07 February 2024

Our Lady of Peace Cathedral in Chad: an emblem of hope for steel in Africa.

The restoration of the Notre-Dame de la Paix cathedral in N’Djamena, Chad – which won the Light Steel Frame Building category at the Southern African Institute of Steel Construction (SAISC) Steel Awards 2023 – stands as a lasting monument to resilience and hope. Synergising the building’s history with contemporary design is a significant achievement, and a powerful testament to the tenacity and innovation of South Africa’s steel industry.
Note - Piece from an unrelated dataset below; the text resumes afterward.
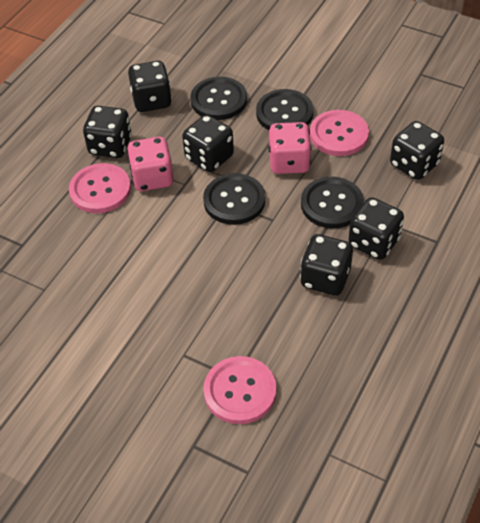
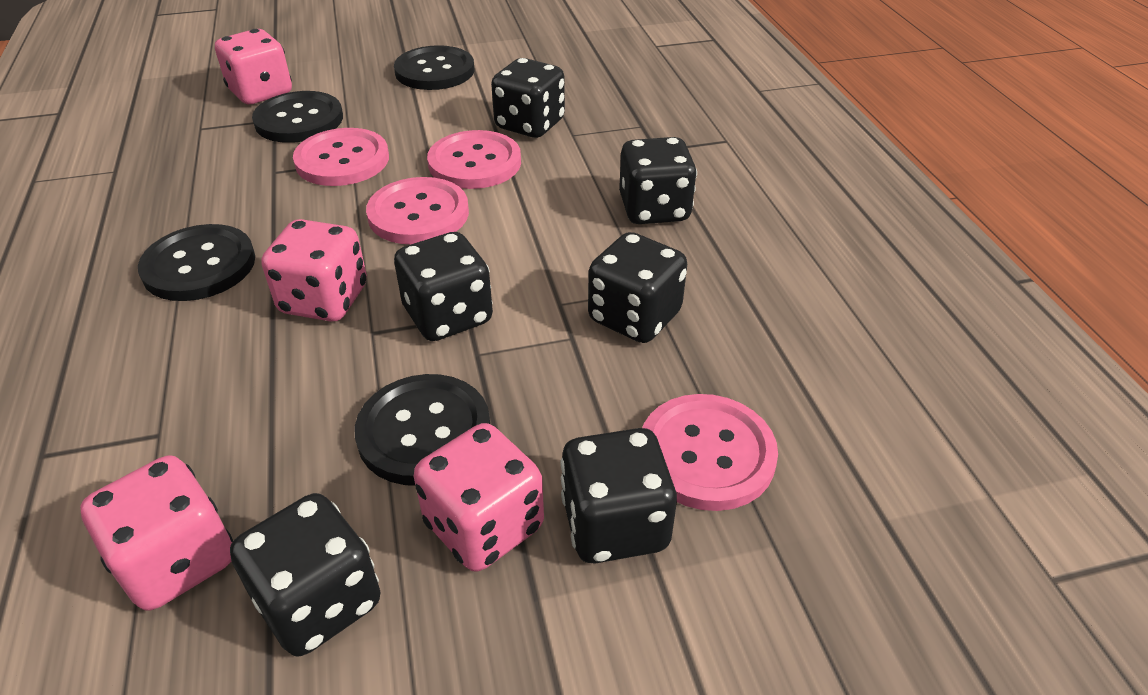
pink button: 3 -> 4
pink dice: 2 -> 4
SAISC CEO, Amanuel Gebremeskel, makes the following observations about this miraculous achievement: “Through this project, we have demonstrated that our industry can do what others cannot – and, of course, that steel is the best solution. The project team could have used treated timber or even concrete. The fact that they went with a light steel frame structure shows that the local steel sector has moved towards solutions that are better suited to these sorts of projects.”

One of the key aspects of the project brief was that the roof should be constructed using a non-combustible material. That is because the cathedral, originally consecrated by the Catholic church in March 1965, burnt down during civil unrest in 1989.

The once beautiful building waited until 2014 for its restoration to officially begin.

Restoring hope

Local steel company MiTek Industries believed it could achieve what others thought was impossible. The remote location required on-site fabrication, and its Ultra-Span product’s precision cut-to-length capability proved to be the ideal solution. This prefabricated, light gauge steel roof truss system is both lightweight and compact, enabling the weight of the roof to be split across 1100-millimetre centres with trusses clustered close together. This effectively minimises the impact on the original foundations and addresses other key factors such as wind load.

During construction, the 21-metre frames were laid out on a jig adjacent to the cathedral. Two frames were arranged on top of each other with bracing placed between them. Cross-bracing was added to ensure a stable structure so that it could be hoisted into place using a crane that had fortunately been left on site and was available to use.

Once lifted into place onto the concrete ring beam, additional braces were fitted between each pair of trusses, creating a shell structure for the whole cathedral. The curved end at the back of the cathedral was critical, with difficult geometry to overcome.

“The distinctively curved roof design is actually very beautiful, but it is certainly not an easy one to construct. That, of course, speaks to the standard of the architects and the engineers, who were very involved in the process – from start to finish – working closely with the fabrication and installation teams. Together, they explored many different material options, with light gauge steel ultimately chosen as the most appropriate,” Gebremeskel observes.

He points out that working on an existing structure such as the cathedral is always more complicated than working on a new build, because one has to deal with whatever inherent errors are already present.

“The project team did an excellent job. The cladding work was also relatively complicated, as the overall geometry and design of the building is complex. It would be a difficult job to do even here in South Africa – let alone in Chad, close to the Sahara desert,” he explains.

The next challenge was that, with a roof structure clad in light gauge steel tiles, the cathedral’s interior could become very hot in the local climate. A robust insulation solution and underlay were therefore used to keep the building cool.

The restored cathedral is not only aesthetically pleasing, but also serves as a reinvigorated place of worship and community.